Cherrysoup · 18/09/2021 23:51

Prader-willi?

My first thought. Get her checked. I don’t think this is normal at all.

ThorsLeftNut · 18/09/2021 23:52

@ElephantOfRisk

We always ate at 5pm and mostly still do *@ThorsLeftNut*. Sounds like your child might be younger? If they were eating at 5 and probably finished at 5.30 and going to bed at 6.30 then supper wouldn't be required but presume they'd still have milk before bed?

As they get a bit older and go to bed 7 onwards then a supper to get them through to breakfast is needed even if that is only a cup of milk but they'd normally be hungry enough for something else.

Yes he’s only two! He has milk before bed, usually 6:30 but can be closer to 7 too. Just something for me to keep an eye on - till reading this thread it literally never crossed my mind!
AliceMcK · 18/09/2021 23:53

It’s not really secret eating, she’s just hungry in the mornings. It wouldn’t bother me, everyone is different two of my DDs always wakes up hungry the other one needs to be awake at least an hour before eating. Maybe leave something a bit more substantial to fill her when she gets up. I also don’t think what’s she’s eating is particularly unhealthy, it’s far healthier that what my DDs would get themselves given the chance.

ElephantOfRisk · 18/09/2021 23:55

My boys were always looking for supper and I'll make you laugh in that DSs are now 21 and 20 and still have milk and supper before bed. DS2 away at Uni caused a lot of teasing about his milk habit... They are 6'3 and 6'2 though so I'll happily put that down to plenty of good nutrition.

ElephantOfRisk · 18/09/2021 23:59

Things like fruit pouches and petit filous don't fill you compared to the calories they contain.
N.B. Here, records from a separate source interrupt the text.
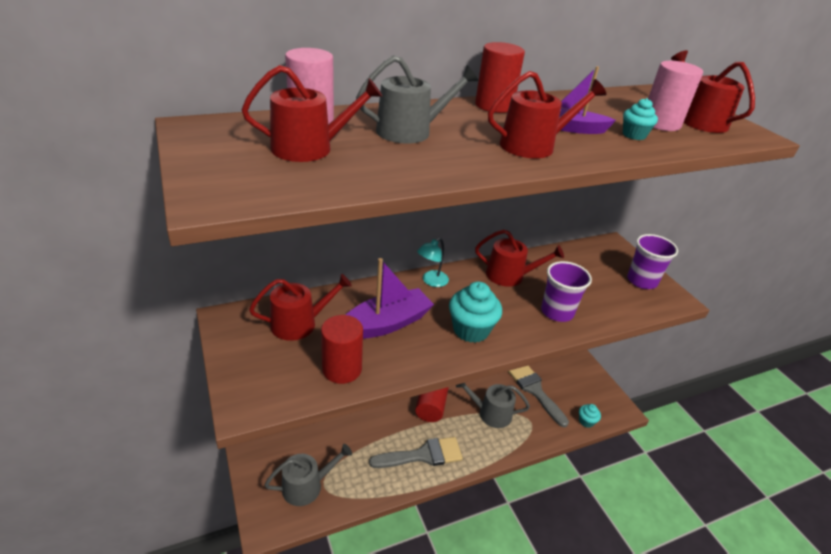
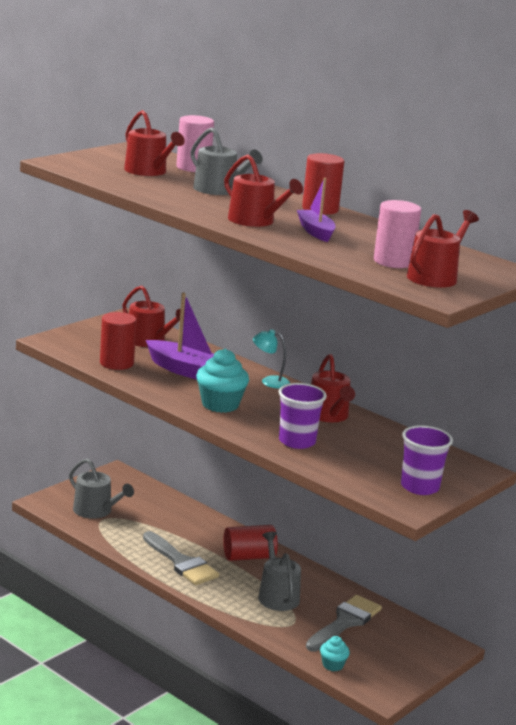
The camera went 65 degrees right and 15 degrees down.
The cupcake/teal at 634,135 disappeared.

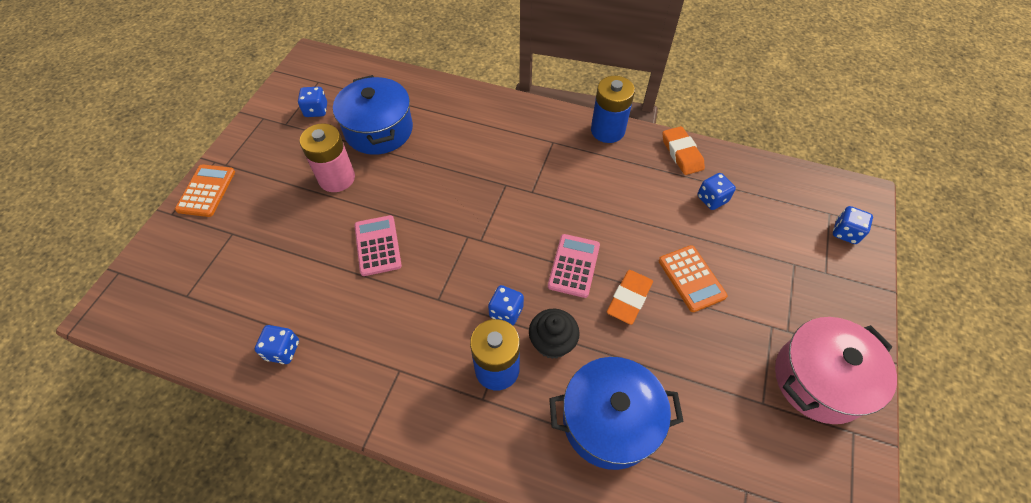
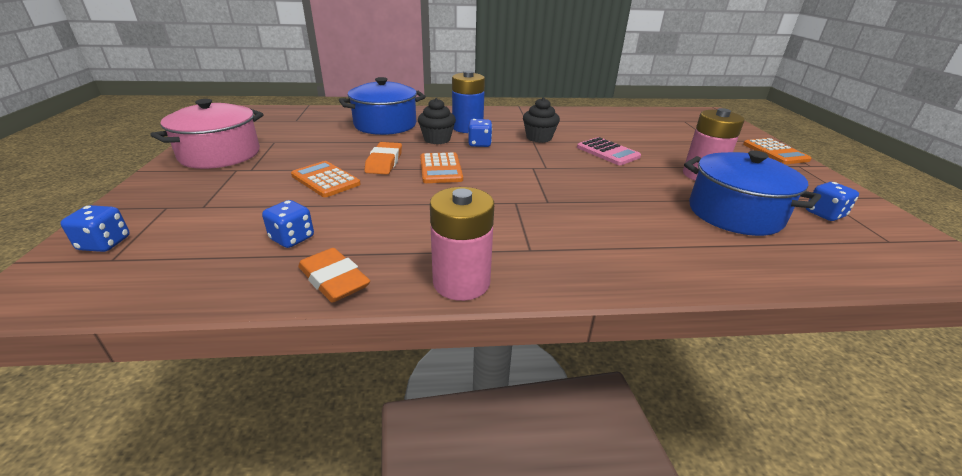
The camera went 155 degrees right and 25 degrees down.
The game die/blue at 283,350 disappeared.
The adding machine/rosy at 574,266 became the adding machine/bright orange at 440,169.
The AA battery/blue at 607,130 became the AA battery/rosy at 461,282.
The cupcake/ebony at 539,138 appeared.

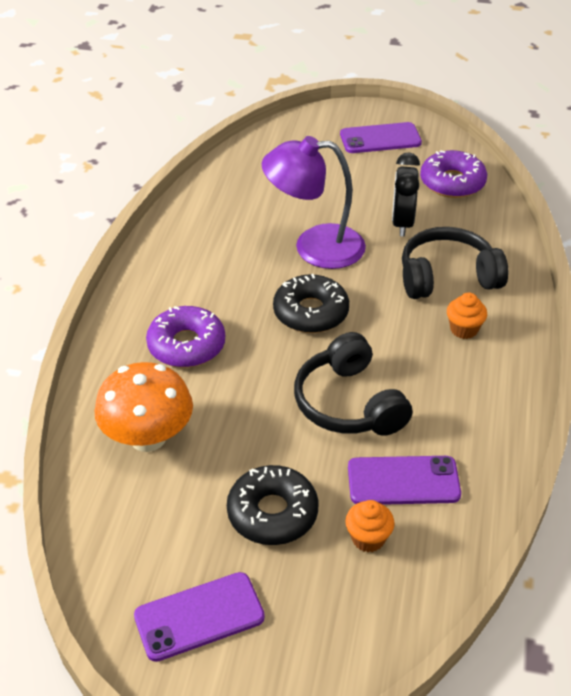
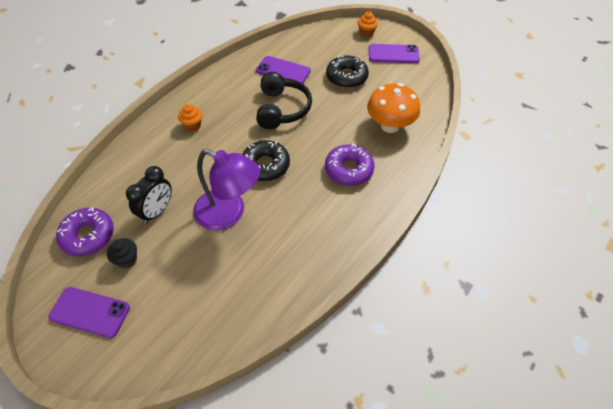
The camera went 155 degrees left and 10 degrees up.
The cupcake/bright orange moved from 368,538 to 366,33.
The over-ear headphones/ebony at 447,277 disappeared.
The cupcake/ebony at 127,260 appeared.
I'd get bored eating them long before they filled me up. Some toast with banana or peanut butter etc would fill you before you were fed up eating them.

winkybonky · 18/09/2021 23:59

Some really mean comments on here when OP is clearly trying to make changes. The outrage about not going downstairs are relentless, I'm sure OP has got the message.
If you struggle in the morning going down with her and snuggling up on the sofa a good idea. Give her a banana as a start point then maybe weetabix or porridge with full fat milk a good breakfast.
I am an absolutely dreadful and lazy cook (I can't stand all the mess) so like minimal effort with anything food related. Rules I go by, only brown/wholemeal bread, we eat eggs, often boiled few at a time and keep cold ones in the fridge, full fat cream cheese so useful for toast/bagels or put into pasta dishes etc jacket pots etc, cucumber sticks, chopped up pepper super easy and tasty , baby bell cheeses, always have plenty of seasonal fruits in, rice cakes with peanut butter or butter and marmite and lots of full fat Greek or natural yoghurt - every day after dinner. I don't buy any junk and only give treats like juices, choice, ice cream when we go out.

winkybonky · 19/09/2021 00:00

Sorry loads of typos - my approach to typing is as lazy as my approach to cooking

Summerfun54321 · 19/09/2021 00:01

We all snack before bed in our household. Oat cakes or cheese, something like that. No way me or my 5 yo would be able to go 15 hours without food. None of us are overweight. Usually when my DC eat more it means they’re gearing up for a growth spurt. I wouldn’t worry about it.

spaceghetto · 19/09/2021 00:05

We're big eaters in the morning! Our usual breakfasts are:

Pancakes with banana
Poached egg and toast
Honey and chia seed porridge
Home made granola and yoghurt with fruit
Home made waffles
French toast

You can make them all healthier. Good luck op!